FOR a country that has been left to wallow in the wilderness by the community of nations after being declared a pariah State, the Zimbabwe government needs to start working really hard to convince the world that it is mending its tarnished image, especially as far as the issue of human rights is concerned.
And incidents such as the recent arrest of personnel working for non-governmental organisations over allegations of plotting to topple the government of Zimbabwe are the kind of behaviour least expected of a nation trying to spruce up its image.
These arrests simply serve to prove to the world out there that the present government is not very much different from that of former President Robert Mugabe. Why is our new government so eager to arrest people at the flimsiest of reasons?
Because this is the time to mend and build bridges, our government should fight the temptation to act heavy-handedly each time it is provoked. Acting at the spur of the moment only serves to create doubts in the minds of the international community on whether or not the country is serious in upholding the rule of law by respecting human rights.
Arresting individuals without proof that they have committed a crime is not only costly for the country, but government is, in fact, shooting self in the foot because such blips and blunders only help to rekindle bad memories of our old past.
Not so long ago, in February this year, we all ended up being embarrassed when the International Trade Union Confederation (ITU)-Africa secretary-general, Kwasi Adu Amankwa, was dragged out of his hotel room in Harare by State security agents, held incommunicado for 11 hours without charge, before he was released.

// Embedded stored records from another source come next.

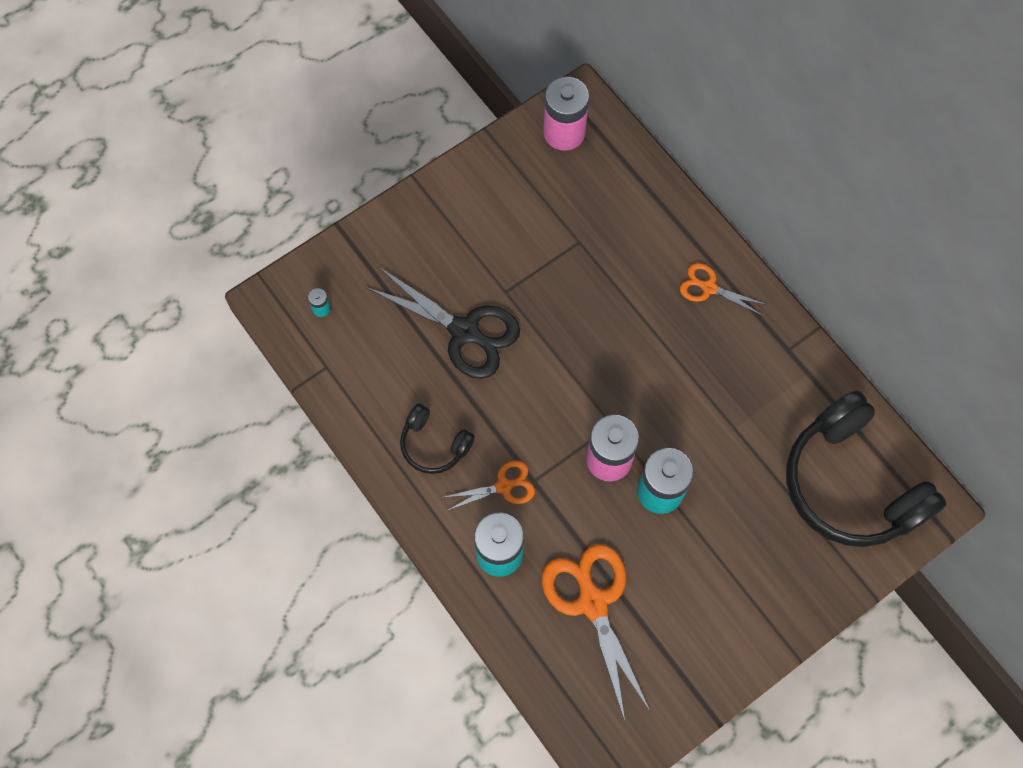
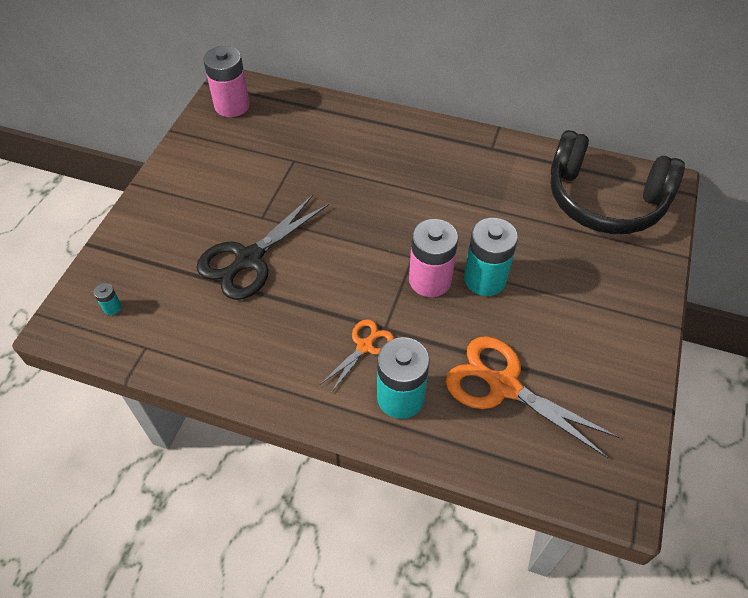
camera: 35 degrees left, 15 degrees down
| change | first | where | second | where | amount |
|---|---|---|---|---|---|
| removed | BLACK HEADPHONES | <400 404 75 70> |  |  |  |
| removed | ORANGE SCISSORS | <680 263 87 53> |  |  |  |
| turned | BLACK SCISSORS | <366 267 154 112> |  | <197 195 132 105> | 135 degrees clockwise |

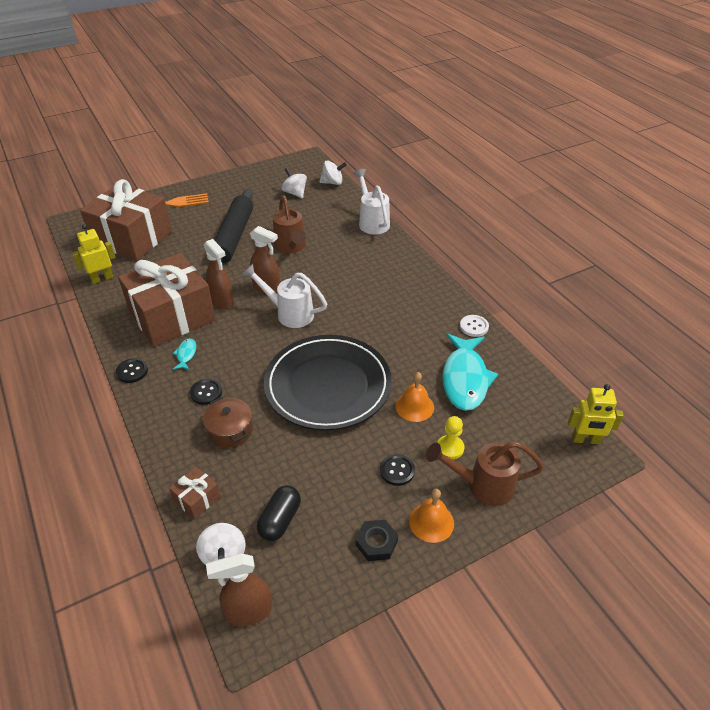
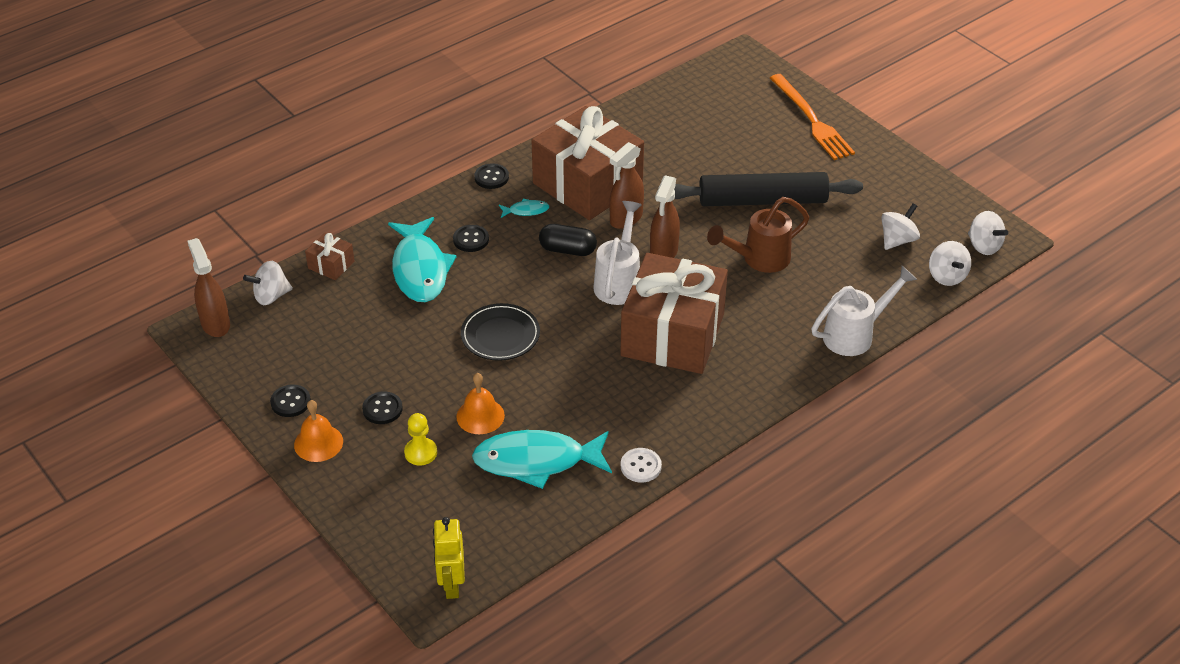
camera: 80 degrees right, 0 degrees up
| change | first | where | second | where | amount |
|---|---|---|---|---|---|
| removed | YELLOW ROBOT | <72 224 44 60> |  |  |  |
| removed | BROWN WATERING CAN | <426 441 118 65> |  |  |  |
| added |  |  | WHITE SPINNING TOP | <968 211 40 44> |  |
| moved | BROWN GIFT | <80 179 92 82> |  | <620 253 108 121> |  |
| moved | BLACK CAPSULE | <257 485 44 56> |  | <539 224 58 32> |  |
| replaced | BROWN POT | <203 397 50 51> | TURQUOISE FISH | <388 217 69 85> |  |
| replaced | BLACK NUT | <355 520 43 41> | BLACK BUTTON | <270 385 41 32> |  |
| resized | BLACK PLATE | <264 335 128 95> |  | <461 303 79 58> | x0.51 |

Such unnecessary boobs should be avoided at all costs if people are to respect us out there. We can bet our very last dollar that the recently arrested individuals will be released after thousands of taxpayers’ monies have been wasted over a wild goose chase.
As recent as March this year, a High Court judge pointed out that the State should bring to court cases with concrete evidence after he had dismissed a fraud case against businessman Wicknell Chivayo.
In dismissing the case, the judge said: “…apart from being suggestive of a skirmish, a mere witch-hunt and fishing expedition tells more of a hidden hand or mala fides intention in the institution of the
criminal proceedings brought about by the State in the circumstances.”
It is high time government spared us any more embarrassments.